By Capt. Don Sanders
Special to NKyTribune

Walter Hoffmeier’s houseboat, the PAL-O-MINE, appeared nothing like the mass-produced, molded fiberglass look-alikes of today. The PAL was hand-built from the keel-up, board by board, of natural woods. The hull had White Oak frames with Douglas Fir, the next most durable wood after Cypress, planking.

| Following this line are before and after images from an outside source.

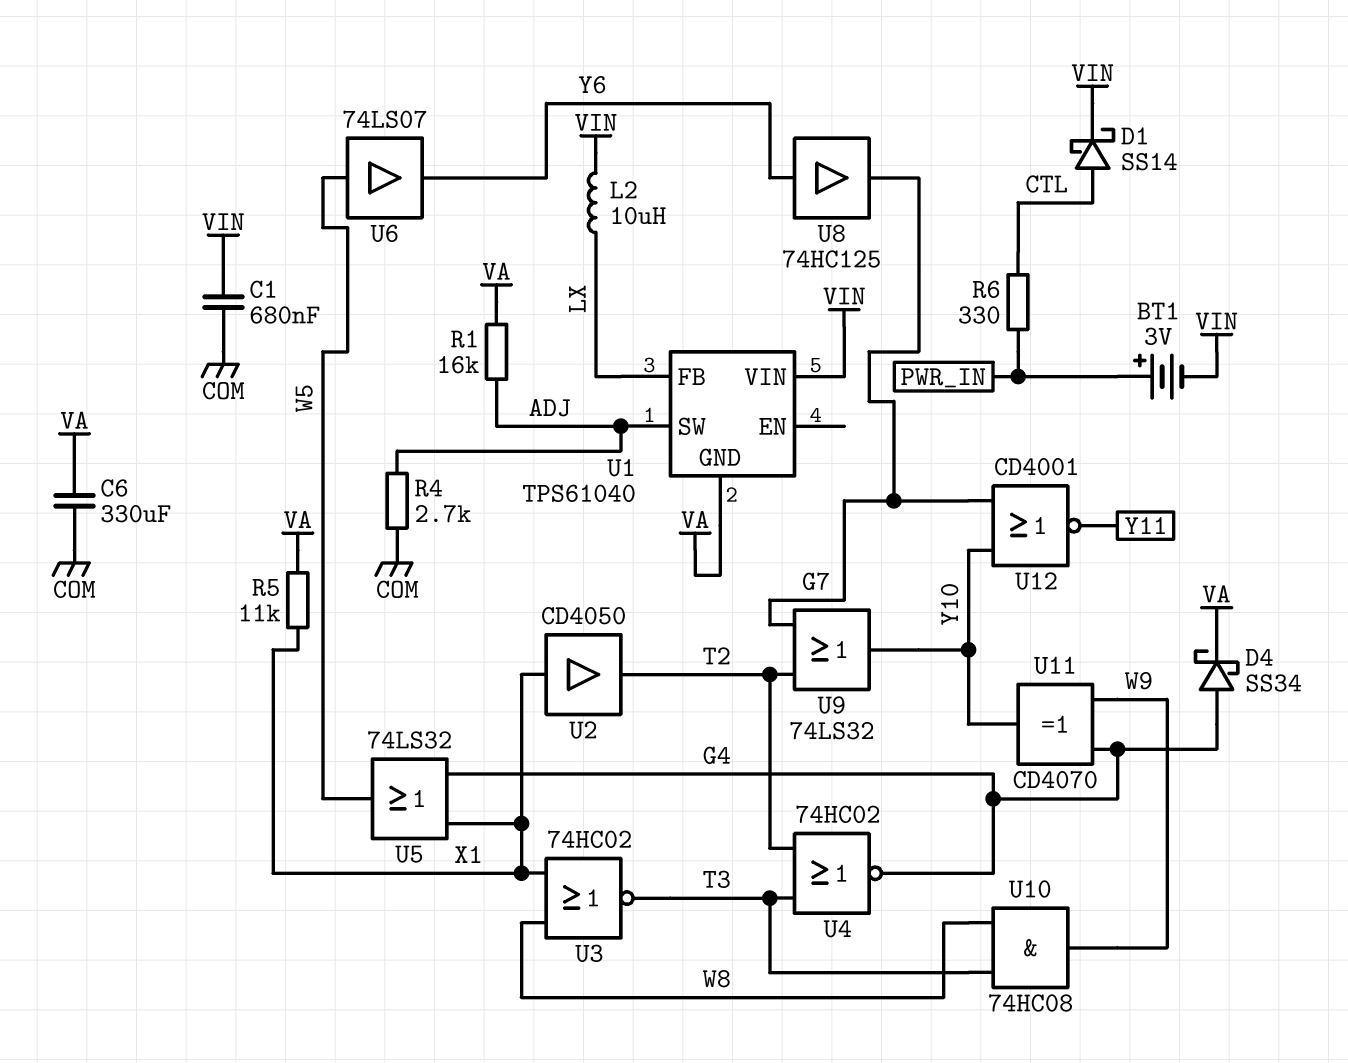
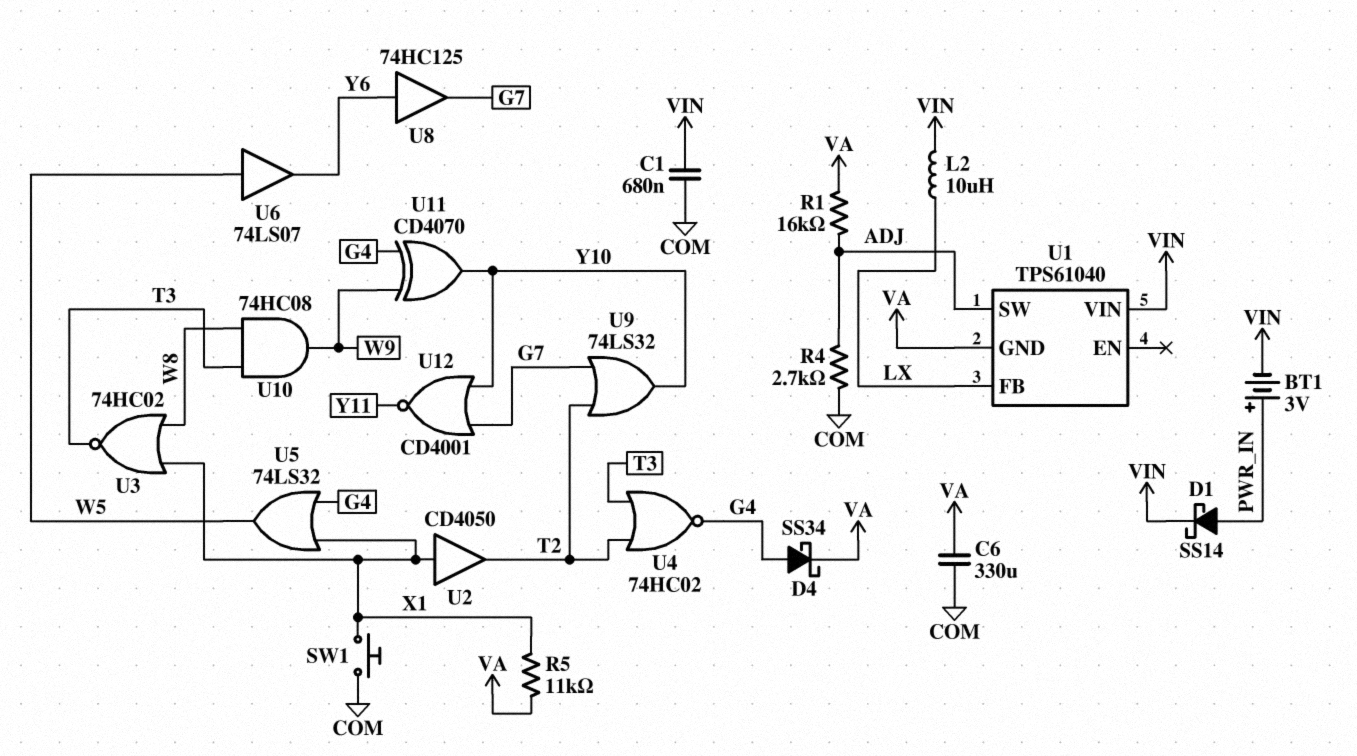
D1: schottky SS14 (A CTL, K VIN) -> schottky SS14 (A PWR_IN, K VIN)
R6: 330 (CTL, PWR_IN) -> none
SW1: none -> button (COM, X1)

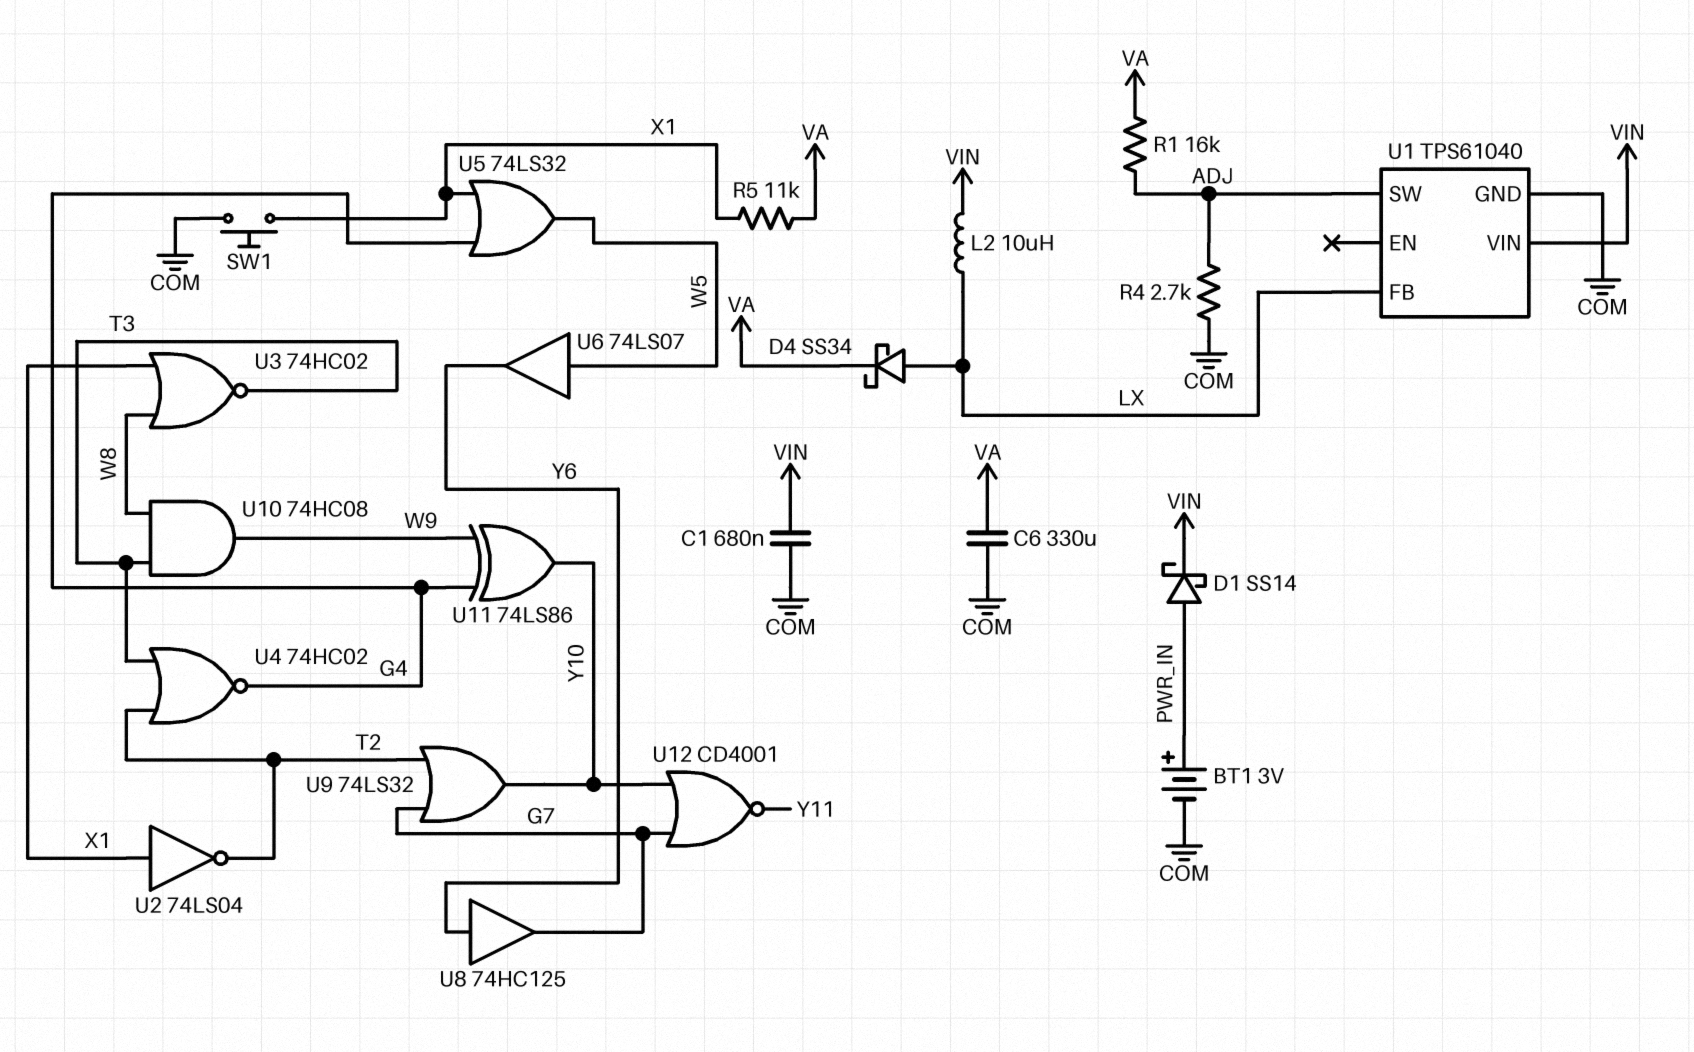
BT1: 3V (plus PWR_IN, minus VIN) -> 3V (plus PWR_IN, minus COM)
D4: schottky SS34 (A G4, K VA) -> schottky SS34 (A LX, K VA)
U1 pin GND: VA -> COM
U2: buffer CD4050 (in X1, out T2) -> NOT 74LS04 (in X1, out T2)
U11: XOR CD4070 (in G4, in W9, out Y10) -> XOR 74LS86 (in G4, in W9, out Y10)

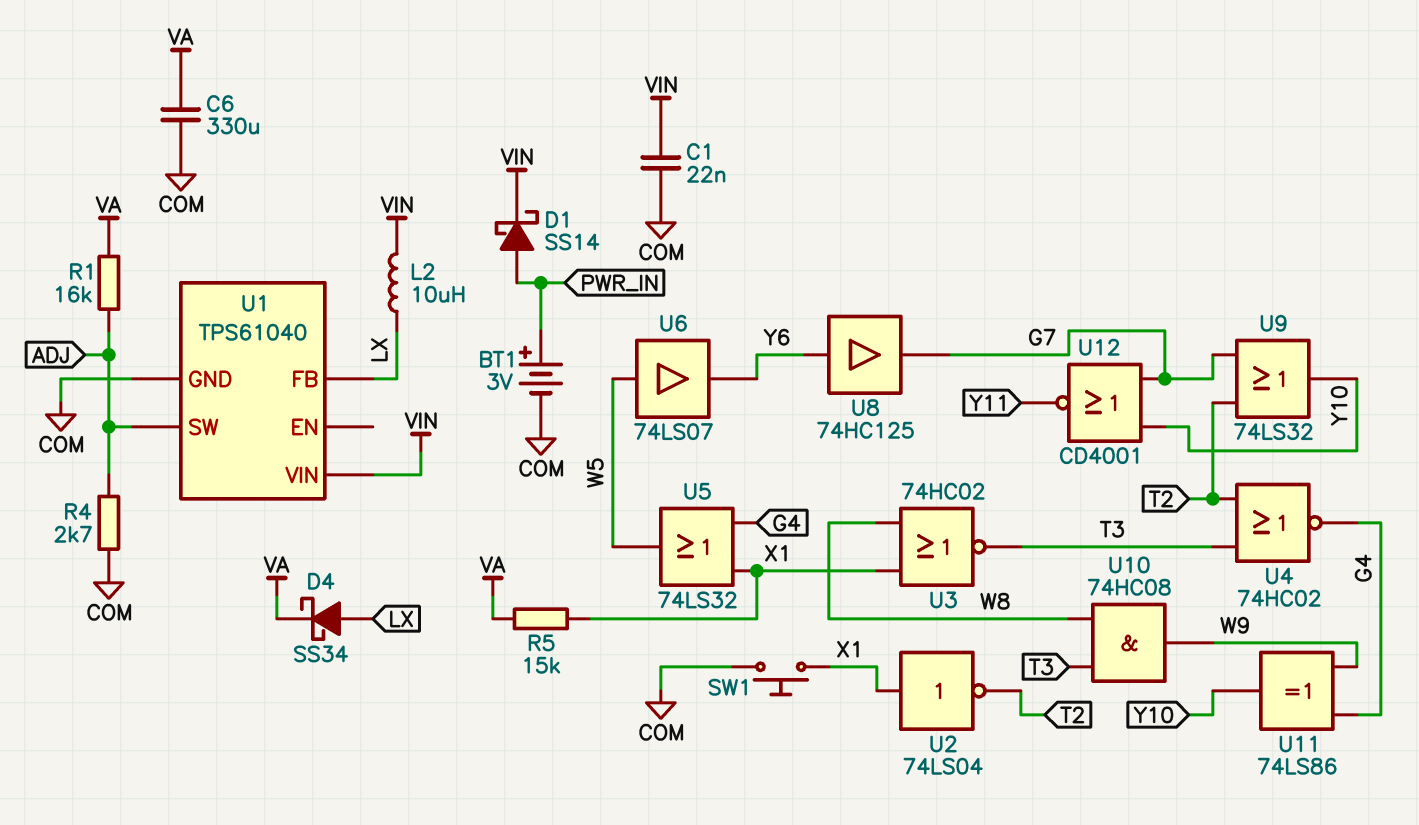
C1: 680nF (COM, VIN) -> 22nF (COM, VIN)
R5: 11k (VA, X1) -> 15k (VA, X1)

Overall, the boat measured 52-feet from the overhanging forward deck, beyond the stem, to the last plank of the enclosed back deck. What distinguished this home-built boat from all others, was the raised bow and stern sections and the lower center component of the cabin giving the PAL somewhat the look of a floating castle – or at least it seemed to a ten-year-old boy on first seeing it afloat.

PAL-O-Mine, winter, 1958

When other boats of its style were painted “steamboat white,” the PAL-O-MINE was trimmed in two shades of gray. On either end of the boat were ample areas surrounded by stout, steel railings covered from from top to deck in a narrow mesh fencing for the protection of the most inquisitive kids or dogs.

The back deck, protected overhead from the sun and rain by a roof, was where a collapsible table could be set in place that transformed the deck space into the setting for many sumptuous meals brought aboard in the picnic hampers Mother and Lorraine Hoffmeier had carefully prepared beforehand.

The PAL-O-MINE was at home at the Newport Yacht Club, on the Kentucky side of the Ohio River upstream and opposite the Cincinnati Public Landing during the era when Newport’s soiled reputation for gambling and prostitution was years, yet, from reformation.

The yacht club enjoyed it own notoriety. Once when reading aloud the boat club’s name set in bright red, neon letters displayed on the outside of the huge, wooden harbor boat, as we drove across the Central Bridge, my father warned, “Don’t let anyone know you know where that place is!”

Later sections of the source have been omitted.